International research, led by scientists from the School of Geography, showed for the first time that undisturbed rainforests actively store carbon.
Building on this, Professor Oliver Phillips, Professor Simon Lewis and colleagues have established and led a global forest observatory to assess rainforest carbon stores. It now covers more than 30 countries with over 250 scientists and 50+ participating institutions.
This important research has influenced international climate change policy and efforts in countries across the tropics to manage forests and reduce carbon emissions from deforestation.
Before 1998 it was thought that undisturbed forests were static carbon stores with rates loss through decay equal to storage through new growth. Since then, field research led by Professor Oliver Phillips, has shown that undisturbed forests in Amazonia were continuing to take in and store carbon from the atmosphere, making them an important dynamic in the global carbon cycle. Tropical forests occupy a global area of more than 10 million km2, store 300 billion tonnes of carbon and cycle 30 billion tonnes each year. This means small changes in the carbon balance of the forests can have big impacts on the global carbon cycle and climate.
A key part of the Leeds researchers work has been to develop a standardised package of techniques for assessing carbon storage in tropical forests, which is used to train an extensive international network of scientists. Together with the international database, www.forestplots.net, this network has established a robust and scientifically credible global observatory of permanent study plots in intact tropical forests.
Effective global networks
Through the Amazon Forest Inventory Network (RAINFOR) Professor Oliver Phillips, and colleagues, have shown that increasing growth in tropical forests is likely to be caused by an increase in atmospheric CO2. The work has also demonstrated how sensitive forests are to drought and that during the 2005 Amazonian drought this led to an extra 5 billion tonnes of carbon emissions through tree mortality. A second network, AMAZONICA, led by colleague Professor Emanuel Gloor and focused on the Brazilian Amazon, has extended the assessment of carbon stores and climate change dynamics.

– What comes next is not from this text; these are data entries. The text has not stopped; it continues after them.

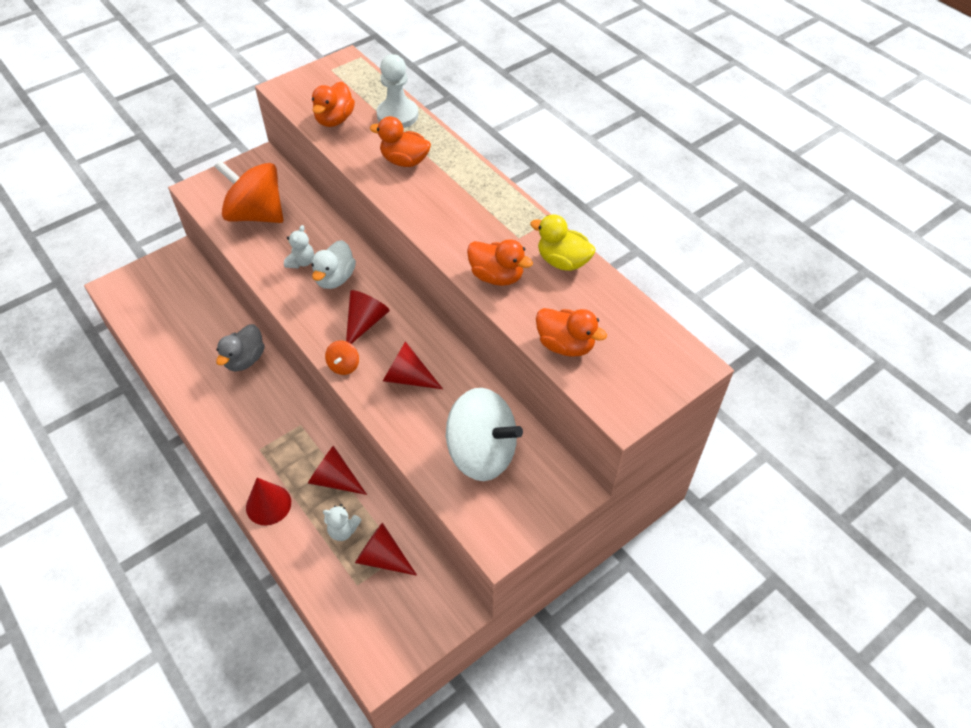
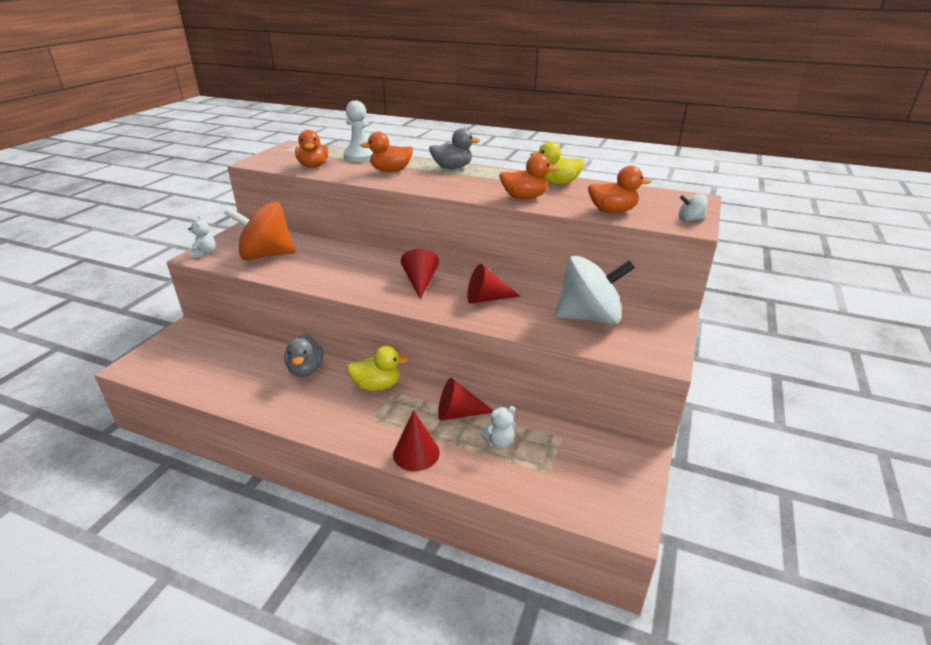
camera: 30 degrees left, 20 degrees down
(290, 410) = (377, 385): none -> yellow duck
(301, 262) = (332, 268): white teddy bear -> white teddy bear (204, 254)
(335, 278) = (370, 268): white duck -> none
(344, 366) = (429, 308): orange spinning top -> none
(382, 557) = (550, 445): red cone -> none
(475, 179) = (452, 168): none -> grey duck
(635, 400) = (690, 219): none -> white spinning top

The global network increased its reach into tropical forests in Africa through the AfriTRON research network, which brings together African and European scientists led by Professor Simon Lewis, also from Leeds. Together these multi-continental field research networks cover more than 30 countries and bring together over 300 people in 50 or more institutions. They have demonstrated that tropical forests remove 4.8 billion tonnes of CO2 emissions from the atmosphere every year
Influencing climate change decision making
The research has had far-reaching impacts across the tropics. It played a significant role in shaping the science that informs the 2009 United Nations Framework Convention on Climate Change. Also NASA used the carbon-store data to produce the first baseline carbon map of the world’s tropical forests.

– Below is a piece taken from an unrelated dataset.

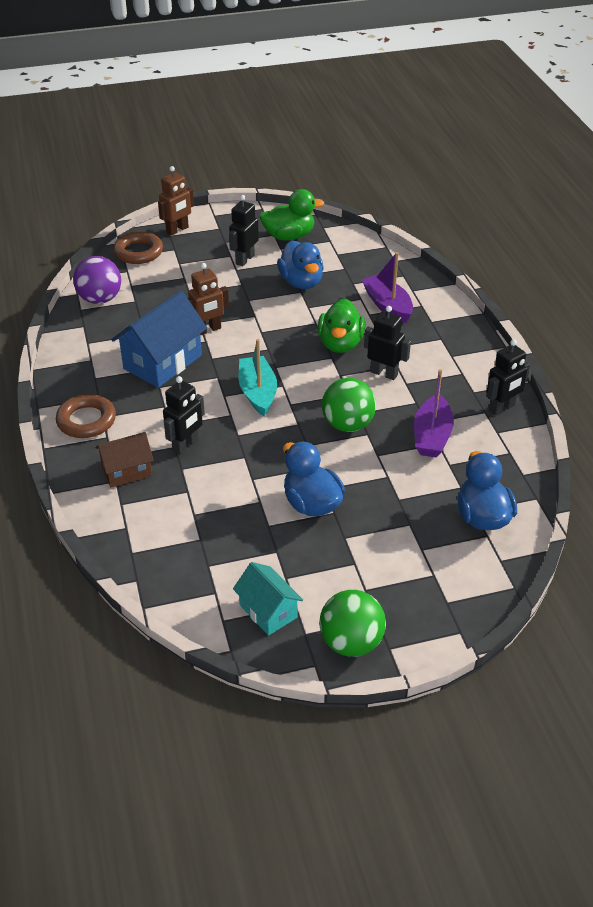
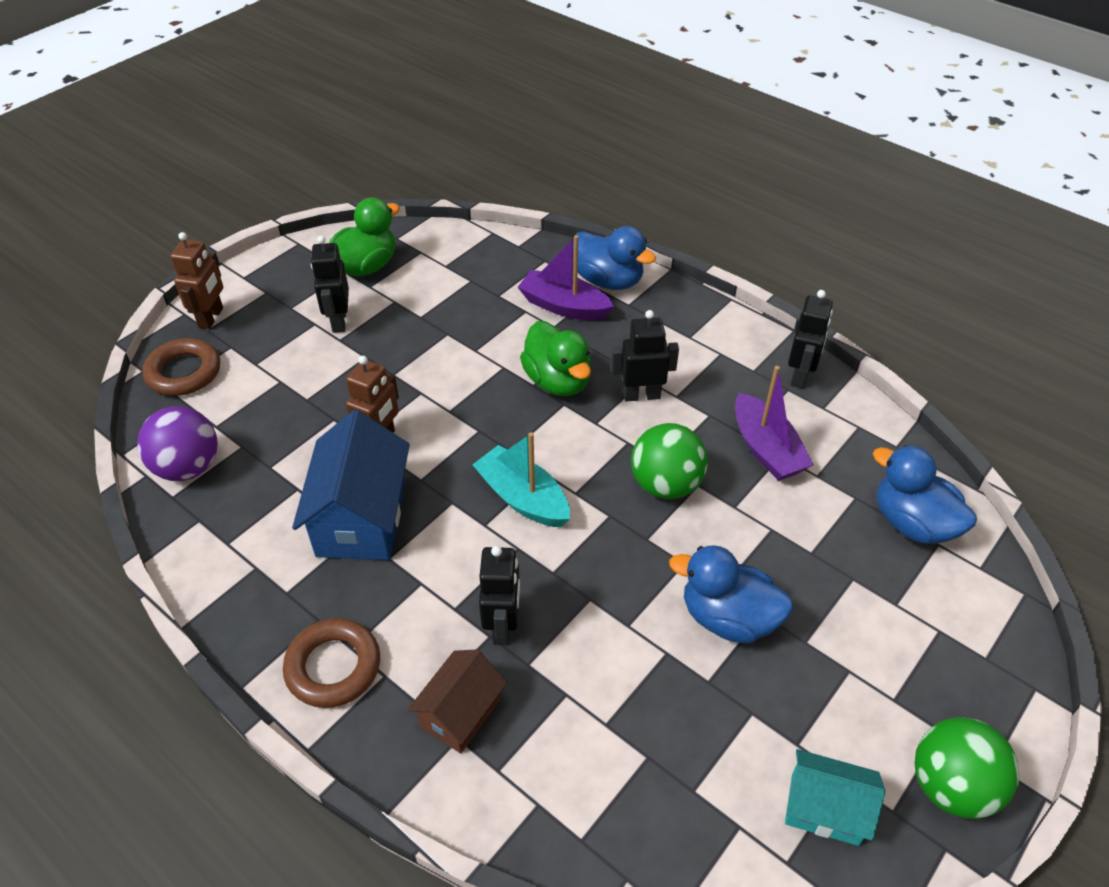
camera: 35 degrees left, 5 degrees up
(301, 282) = (437, 321): blue duck -> blue duck (608, 281)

In Africa, the research led by Professor Lewis has had a direct input into the National Climate plans of Gabon. The Leeds carbon assessment approach was used to train Gabon’s national carbon inventory teams.

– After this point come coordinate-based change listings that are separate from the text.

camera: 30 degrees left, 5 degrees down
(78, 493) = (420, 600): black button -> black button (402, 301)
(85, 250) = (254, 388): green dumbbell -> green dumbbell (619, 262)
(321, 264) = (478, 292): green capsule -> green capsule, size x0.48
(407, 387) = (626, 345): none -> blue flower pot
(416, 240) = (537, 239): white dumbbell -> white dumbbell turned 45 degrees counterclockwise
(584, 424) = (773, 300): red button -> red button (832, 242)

Training local forest monitoring teams across Amazonia and Africa has enabled in-country organisations to participate in mapping carbon stocks. The Leeds team has played a fundamental role in developing a diploma programme for forest managers for NGOs such as WWF-Peru. The data within RAINFOR allows sophisticated analysis of rainforest dynamics world wide and is the tool chosen by over 400 NGOs and forest managers.
The UN REDD + programme aims to reduce emissions from deforestation and forest degradation and enhance forest carbon stocks in developing countries, through giving financial help to countries to preserve their tropical forests intact. The training and monitoring strategies developed by Leeds continue to play a crucial part of REDD+ projects in Gabon, Brazil, Peru and Columbia as they work to protect their tropical forests and the huge natural carbon storage systems they provide.